Article ID | Journal | Published Year | Pages | File Type |
---|---|---|---|---|
4464998 | International Journal of Applied Earth Observation and Geoinformation | 2012 | 10 Pages |
Comprehensive information on species distribution and species composition patterns of plant communities is required for effective conservation and management of biodiversity. Remote sensing offers an inexpensive means of attaining complete spatial coverage for large areas, at regular time intervals, and can therefore be extremely useful for estimating both species richness and spatial variation of species composition (α- and β-diversity). An essential step to map such attributes is to identify and understand their main drivers. We used remotely sensed data as a surrogate of plant productivity and habitat structure variables for explaining α- and β-diversity, and evaluated the relative roles of productivity-habitat structure and spatial variables in explaining observed patterns of α- and β-diversity by using a Principal Coordinates of Neighbor Matrices analysis. We also examined the relationship between remotely sensed and field data, in order to map α- and β-diversity at the landscape-level in the Yucatan Peninsula, using a regression kriging procedure. These two procedures integrate the relationship of species richness and spatial species turnover both with remotely sensed data and spatial structure. The empirical models so obtained can be used to predict species richness and variation in species composition, and they can be regarded as valuable tools not only for identifying areas with high local species richness (α-diversity), but also areas with high species turnover (β-diversity). Ultimately, information obtained in this way can help maximize the number of species preserved in a landscape.

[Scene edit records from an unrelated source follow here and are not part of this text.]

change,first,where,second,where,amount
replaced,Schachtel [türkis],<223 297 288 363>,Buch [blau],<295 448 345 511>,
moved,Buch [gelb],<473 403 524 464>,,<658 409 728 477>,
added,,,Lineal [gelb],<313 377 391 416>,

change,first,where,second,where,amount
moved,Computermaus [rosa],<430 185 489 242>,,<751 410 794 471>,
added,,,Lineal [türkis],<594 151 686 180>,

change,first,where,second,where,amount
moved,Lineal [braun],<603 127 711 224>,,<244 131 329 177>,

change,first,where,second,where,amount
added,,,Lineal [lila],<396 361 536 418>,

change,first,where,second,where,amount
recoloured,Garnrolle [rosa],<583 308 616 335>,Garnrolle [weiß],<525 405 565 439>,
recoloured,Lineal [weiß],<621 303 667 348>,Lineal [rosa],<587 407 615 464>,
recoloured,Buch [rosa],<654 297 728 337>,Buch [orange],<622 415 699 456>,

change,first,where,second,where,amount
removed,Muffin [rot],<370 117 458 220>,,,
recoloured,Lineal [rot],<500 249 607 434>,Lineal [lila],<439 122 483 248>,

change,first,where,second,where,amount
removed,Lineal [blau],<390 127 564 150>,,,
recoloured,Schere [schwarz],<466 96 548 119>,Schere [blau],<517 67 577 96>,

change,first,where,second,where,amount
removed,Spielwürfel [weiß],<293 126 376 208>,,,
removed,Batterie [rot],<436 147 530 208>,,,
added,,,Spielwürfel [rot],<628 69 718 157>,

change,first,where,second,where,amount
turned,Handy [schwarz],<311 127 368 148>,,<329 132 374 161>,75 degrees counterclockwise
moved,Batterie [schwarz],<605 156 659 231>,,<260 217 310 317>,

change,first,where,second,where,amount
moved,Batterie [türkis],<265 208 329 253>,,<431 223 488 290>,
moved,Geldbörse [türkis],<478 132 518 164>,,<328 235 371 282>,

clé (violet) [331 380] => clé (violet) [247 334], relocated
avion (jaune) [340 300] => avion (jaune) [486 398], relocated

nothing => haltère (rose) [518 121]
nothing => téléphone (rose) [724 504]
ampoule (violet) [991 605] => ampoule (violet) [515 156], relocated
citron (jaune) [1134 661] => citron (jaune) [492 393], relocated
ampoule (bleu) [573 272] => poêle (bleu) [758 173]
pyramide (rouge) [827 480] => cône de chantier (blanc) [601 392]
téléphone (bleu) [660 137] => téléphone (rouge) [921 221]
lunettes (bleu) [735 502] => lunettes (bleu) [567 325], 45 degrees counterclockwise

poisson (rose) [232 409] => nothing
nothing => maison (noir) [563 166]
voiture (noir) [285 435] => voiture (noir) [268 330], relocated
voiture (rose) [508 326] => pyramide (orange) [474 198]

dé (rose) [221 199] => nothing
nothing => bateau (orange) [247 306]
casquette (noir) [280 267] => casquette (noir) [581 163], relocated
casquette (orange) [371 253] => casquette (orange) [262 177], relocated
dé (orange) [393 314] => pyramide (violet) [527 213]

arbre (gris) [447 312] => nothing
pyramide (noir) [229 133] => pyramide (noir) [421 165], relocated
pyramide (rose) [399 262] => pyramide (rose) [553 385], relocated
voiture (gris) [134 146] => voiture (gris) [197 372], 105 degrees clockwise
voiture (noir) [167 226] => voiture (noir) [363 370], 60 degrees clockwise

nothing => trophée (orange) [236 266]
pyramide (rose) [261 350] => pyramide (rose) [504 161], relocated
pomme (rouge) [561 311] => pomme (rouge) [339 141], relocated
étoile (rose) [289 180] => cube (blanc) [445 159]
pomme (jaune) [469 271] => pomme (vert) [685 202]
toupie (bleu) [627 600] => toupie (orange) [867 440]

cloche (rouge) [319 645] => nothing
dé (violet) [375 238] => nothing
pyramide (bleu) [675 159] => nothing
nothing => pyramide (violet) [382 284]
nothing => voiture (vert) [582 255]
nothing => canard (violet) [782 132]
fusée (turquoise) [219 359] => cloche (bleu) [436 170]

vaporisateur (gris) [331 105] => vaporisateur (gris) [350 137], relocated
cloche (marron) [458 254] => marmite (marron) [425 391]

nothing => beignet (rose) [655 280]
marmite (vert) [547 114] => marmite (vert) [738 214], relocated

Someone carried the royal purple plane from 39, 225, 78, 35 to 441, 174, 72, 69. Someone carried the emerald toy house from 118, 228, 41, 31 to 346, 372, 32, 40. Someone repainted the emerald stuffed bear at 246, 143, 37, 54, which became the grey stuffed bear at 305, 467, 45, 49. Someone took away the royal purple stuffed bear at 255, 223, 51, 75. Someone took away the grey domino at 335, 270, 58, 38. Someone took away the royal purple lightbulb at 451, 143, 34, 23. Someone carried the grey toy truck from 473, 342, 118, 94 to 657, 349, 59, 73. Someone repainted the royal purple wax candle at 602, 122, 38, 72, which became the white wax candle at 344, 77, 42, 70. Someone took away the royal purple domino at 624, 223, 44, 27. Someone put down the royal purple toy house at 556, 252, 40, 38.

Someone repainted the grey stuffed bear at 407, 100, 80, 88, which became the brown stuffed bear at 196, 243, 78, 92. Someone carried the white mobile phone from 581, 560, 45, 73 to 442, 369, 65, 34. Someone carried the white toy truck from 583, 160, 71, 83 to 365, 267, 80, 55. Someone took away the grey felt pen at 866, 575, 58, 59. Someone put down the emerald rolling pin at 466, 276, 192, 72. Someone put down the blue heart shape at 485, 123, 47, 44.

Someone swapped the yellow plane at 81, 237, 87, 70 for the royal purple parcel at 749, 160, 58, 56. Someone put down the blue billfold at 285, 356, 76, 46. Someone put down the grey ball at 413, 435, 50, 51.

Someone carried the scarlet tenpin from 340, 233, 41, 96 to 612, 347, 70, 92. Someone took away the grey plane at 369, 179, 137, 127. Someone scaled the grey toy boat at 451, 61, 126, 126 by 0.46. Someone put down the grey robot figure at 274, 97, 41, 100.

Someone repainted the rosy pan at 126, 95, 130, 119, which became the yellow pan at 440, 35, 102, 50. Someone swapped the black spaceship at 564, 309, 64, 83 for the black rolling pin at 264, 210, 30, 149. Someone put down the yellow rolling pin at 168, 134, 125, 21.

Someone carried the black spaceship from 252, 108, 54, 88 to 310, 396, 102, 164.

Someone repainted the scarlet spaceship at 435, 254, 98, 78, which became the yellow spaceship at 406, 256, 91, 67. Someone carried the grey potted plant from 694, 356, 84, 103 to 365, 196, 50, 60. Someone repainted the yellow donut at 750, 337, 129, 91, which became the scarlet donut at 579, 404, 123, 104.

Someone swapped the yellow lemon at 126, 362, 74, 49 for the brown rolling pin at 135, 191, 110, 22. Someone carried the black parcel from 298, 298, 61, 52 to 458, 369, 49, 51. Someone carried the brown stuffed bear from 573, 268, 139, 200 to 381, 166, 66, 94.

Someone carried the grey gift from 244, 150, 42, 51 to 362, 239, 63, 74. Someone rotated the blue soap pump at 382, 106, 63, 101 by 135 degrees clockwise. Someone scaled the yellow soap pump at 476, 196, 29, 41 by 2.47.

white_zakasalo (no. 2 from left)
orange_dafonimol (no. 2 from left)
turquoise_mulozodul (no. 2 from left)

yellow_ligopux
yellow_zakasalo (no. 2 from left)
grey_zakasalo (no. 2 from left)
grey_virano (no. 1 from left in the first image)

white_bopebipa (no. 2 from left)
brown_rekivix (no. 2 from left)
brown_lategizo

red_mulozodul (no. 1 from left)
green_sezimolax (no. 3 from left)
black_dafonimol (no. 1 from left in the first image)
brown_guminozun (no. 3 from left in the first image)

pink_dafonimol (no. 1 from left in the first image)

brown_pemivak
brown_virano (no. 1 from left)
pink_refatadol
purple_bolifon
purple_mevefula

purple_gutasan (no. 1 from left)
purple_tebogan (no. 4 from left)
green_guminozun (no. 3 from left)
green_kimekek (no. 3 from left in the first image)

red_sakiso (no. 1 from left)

► We present an approach for mapping α- and β-diversity based on remotely sensed data (as surrogates of productivity and habitat structure factors) and the spatial structure of the sampling sites. ► The relative roles of productivity-habitat structure and spatial variables in explaining observed patterns of α- and β-diversity were evaluated. ► The associations of field diversity data with productivity-habitat structure and spatial variables were used to map α- and β-diversity. ► The accuracy of predictions was enhanced when considering both remotely sensed data and spatial structure.